Financial Exclusion: The Growing Threat to Muslim and Immigrant-Owned Businesses
Muslim and immigrant-owned businesses are facing a growing threat of financial exclusion due to the practice of "de-risking" by financial institutions. This has resulted in the closure of bank accounts and restrictions on transactions, making it difficult for these businesses to access essential banking services. The issue is particularly acute for charities and organizations working to provide aid to Palestinians in Gaza, who are being unfairly targeted by banks due to their association with the conflict.
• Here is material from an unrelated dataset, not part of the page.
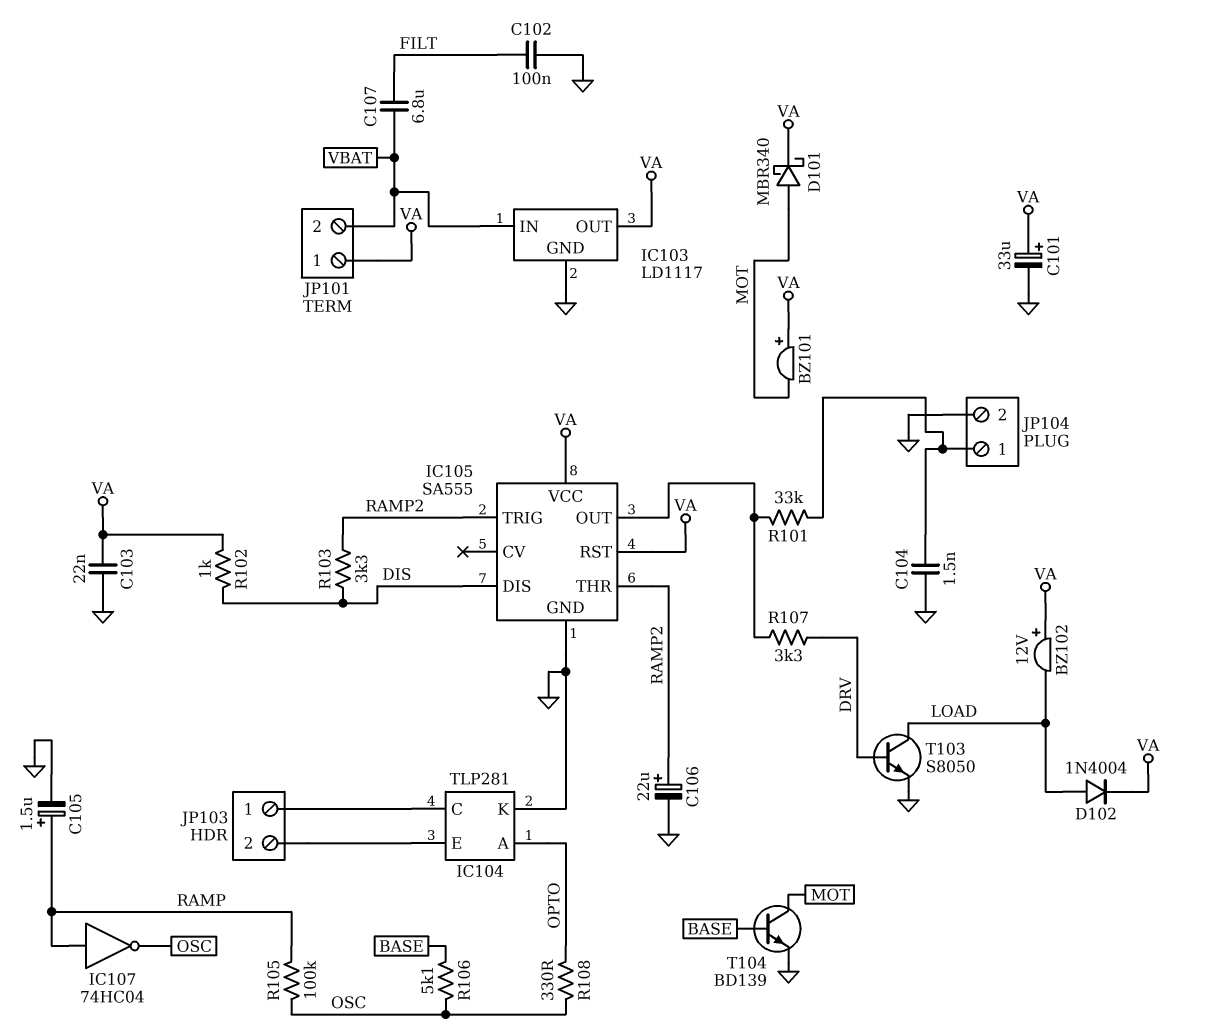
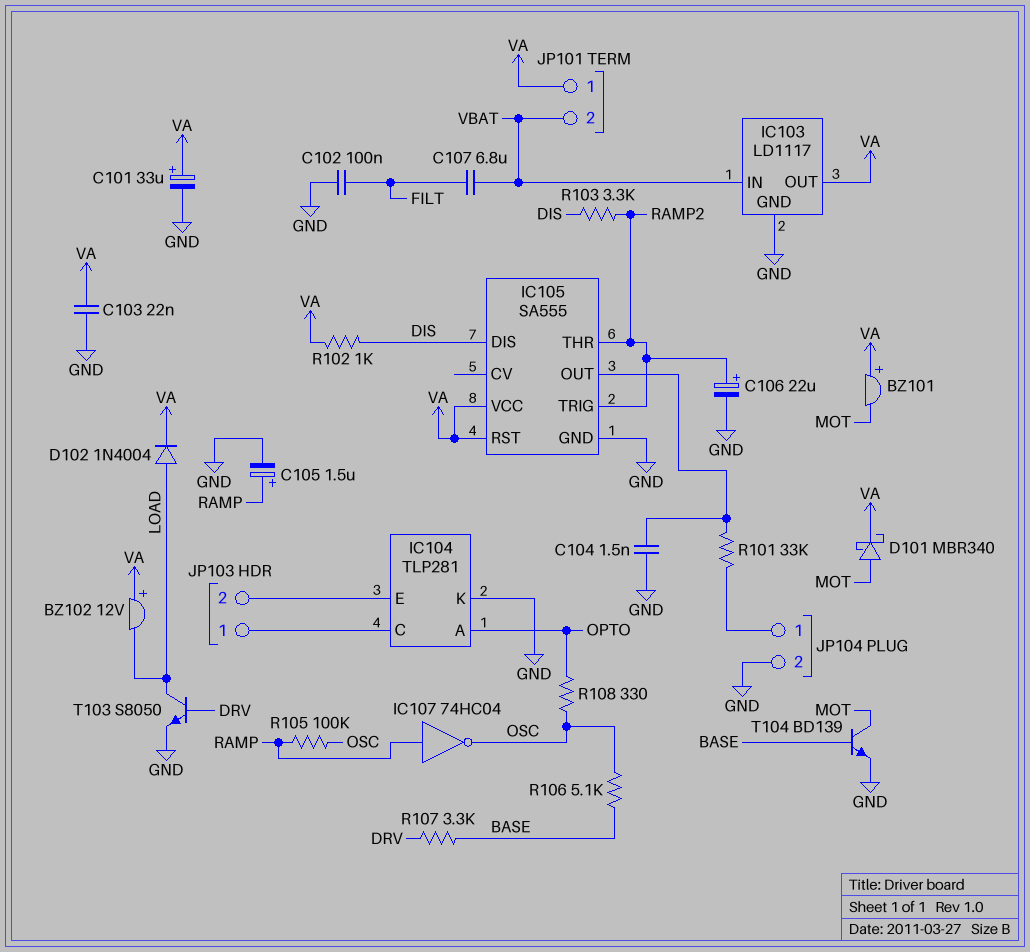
C104: 1.5nF (GND, JP104/1) -> 1.5nF (GND, IC105/OUT)
R107: 3.3k (DRV, IC105/OUT) -> 3.3k (BASE, DRV)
- Forecast for 6 months: In the next 6 months, we can expect to see a continued trend of bank account closures and restrictions on transactions for Muslim and immigrant-owned businesses. However, there may be some efforts by lawmakers and advocacy groups to raise awareness about this issue and push for reforms to prevent financial exclusion.
- Forecast for 1 year: In the next year, we may see some progress in addressing the issue of financial exclusion, with banks and regulatory bodies taking steps to improve their practices and prevent discriminatory treatment of Muslim and immigrant-owned businesses. However, the pace of change may be slow, and it may take several years for meaningful reforms to take hold.
- Forecast
for 5 years: In the next 5 years, we can expect to see a significant shift
in the way banks and financial institutions approach their relationships
with Muslim and immigrant-owned businesses. There may be increased
transparency and accountability, as well as efforts to develop more
inclusive and culturally sensitive banking practices. However, there may
still be challenges and setbacks along the way.